Mrs Bishop has been helping people in need for as long as she can remember. 

"It's something I've always been involved in," she said. 

"Either through church or with various organisations."

When Mrs Bishop retired, she moved to Sudbury and discovered there was a need for her help in the town. 

"People who are vulnerable or isolated or have mental health issues need a voice because they don't have one for themselves," said Mrs Bishop. 

"They need somebody that will speak up for them or direct them into the right place to go."

Mrs Bishop said that areas like Sudbury had seen the services required to help these people moved away and centralised into bigger towns like Bury St Edmunds and Ipswich in recent years. 

"People have got nowhere," said Mrs Bishop. 

"So we are really a point of reference as well.

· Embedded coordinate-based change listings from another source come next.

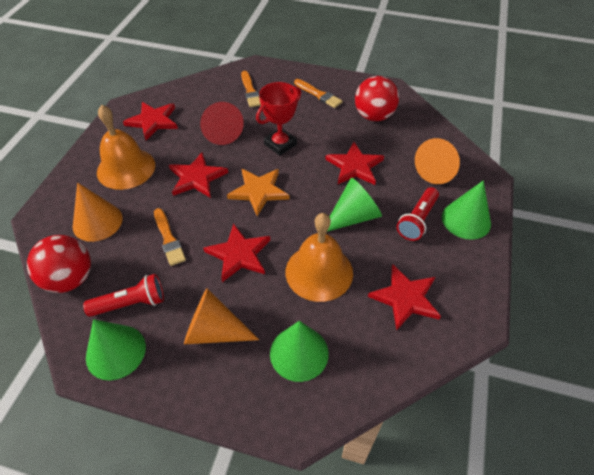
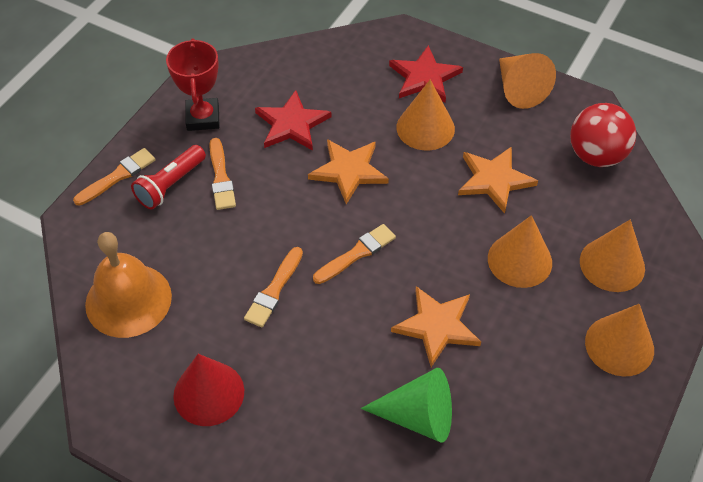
green cone: 4 -> 1
orange bell: 2 -> 1
orange brush: 3 -> 4
orange cone: 3 -> 5
orange star: 1 -> 3
red ball: 2 -> 1
red flashlight: 2 -> 1
red star: 5 -> 2

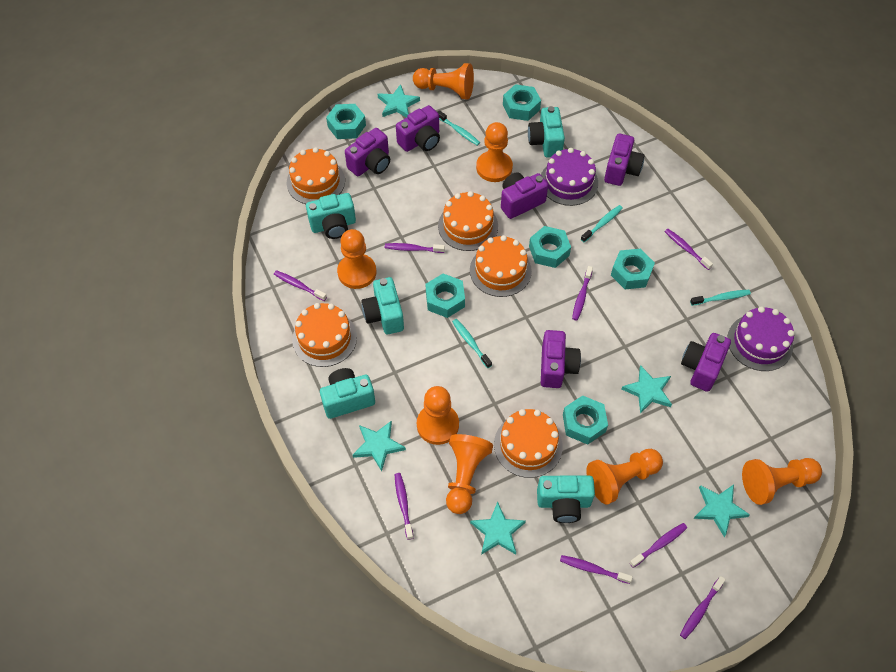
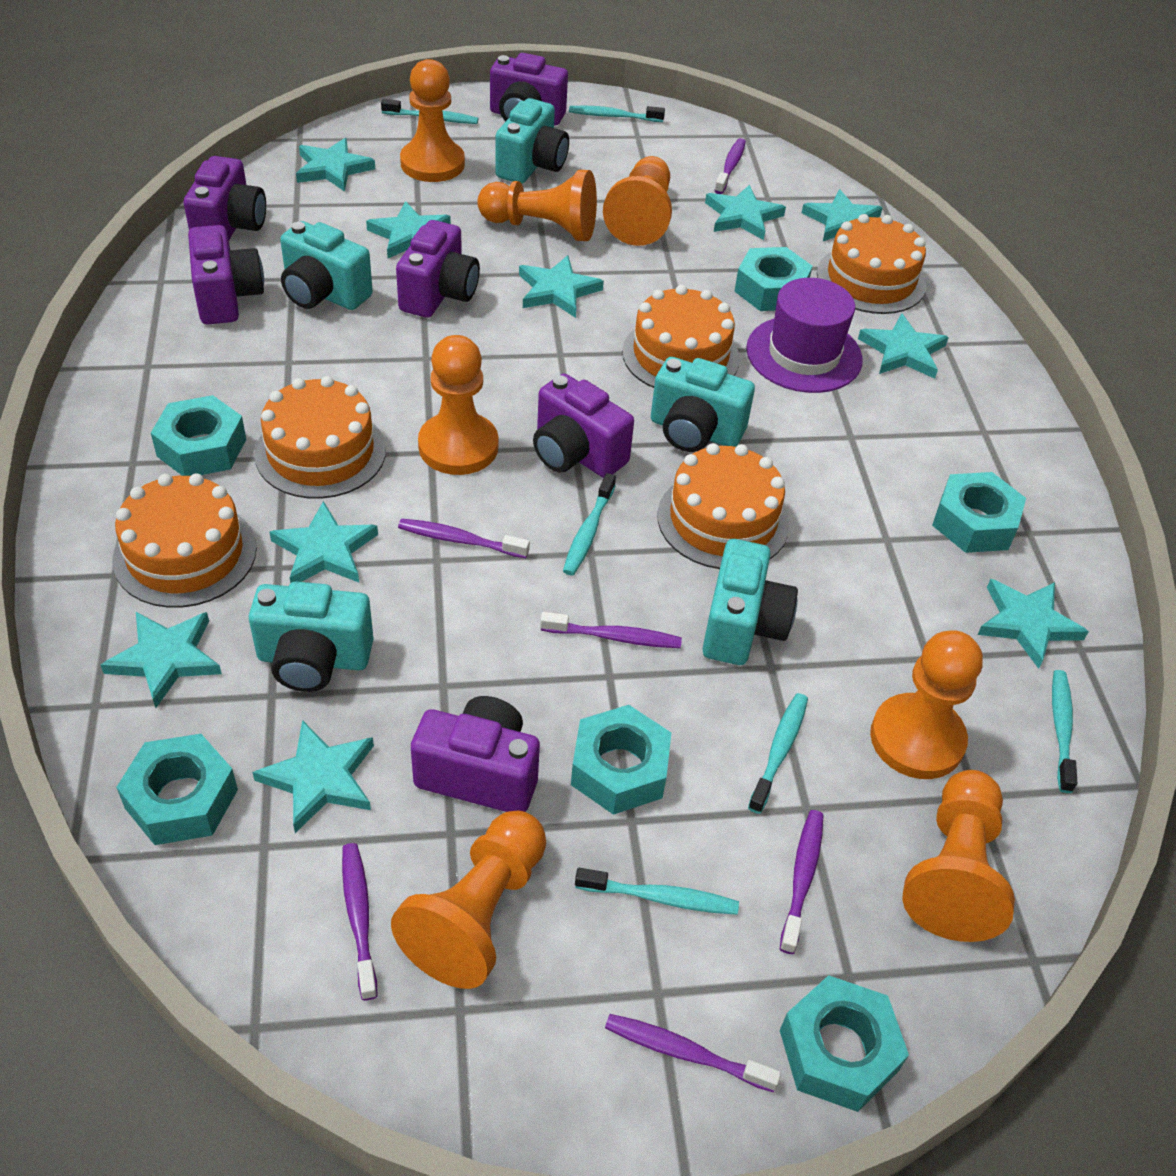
purple cake: 2 -> 0
purple hat: 0 -> 1
purple toothbrush: 8 -> 6
turquoise star: 5 -> 10
turquoise toothbrush: 4 -> 6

We can do the spade work and fill in the forms to get them the services they need."

As well as changing the way the Christopher Centre works, lockdown and the pandemic more generally has seen an increase in demand for help from the depot. 

"You get working poverty," said Mrs Bishop.

"You get husbands that are on zero hour contracts, they have got no safeguard. There are just so many issues with lockdown and the knock on effect is always on the poorest in the community."

Nowhere was this more obvious to Mrs Bishop than on Christmas Day. 

Mrs Bishop has been running a Christmas Day lunch for the past 16 years. 

"What we have found more recently is that we have had more families attending the Christmas lunch," said Mrs Bishop. 

"It started off for singles, isolating people and teenagers living on the streets."

Mrs Bishop said as well as her team, real support had been shown to her work by the people of Sudbury.

"We have the backing of a fabulous community," said Mrs Bishop. 

Mrs Bishop said that the need for her groups' support will only increase in the near future. 

"I can only see that the need is going to be greater when we come out of lockdown," she said. 

Mrs Bishop hopes that it won't be too long before all her work is back to face to face contact so she can spend time with the people she helps. 

"I'm looking forward to when we can all be together again," she said.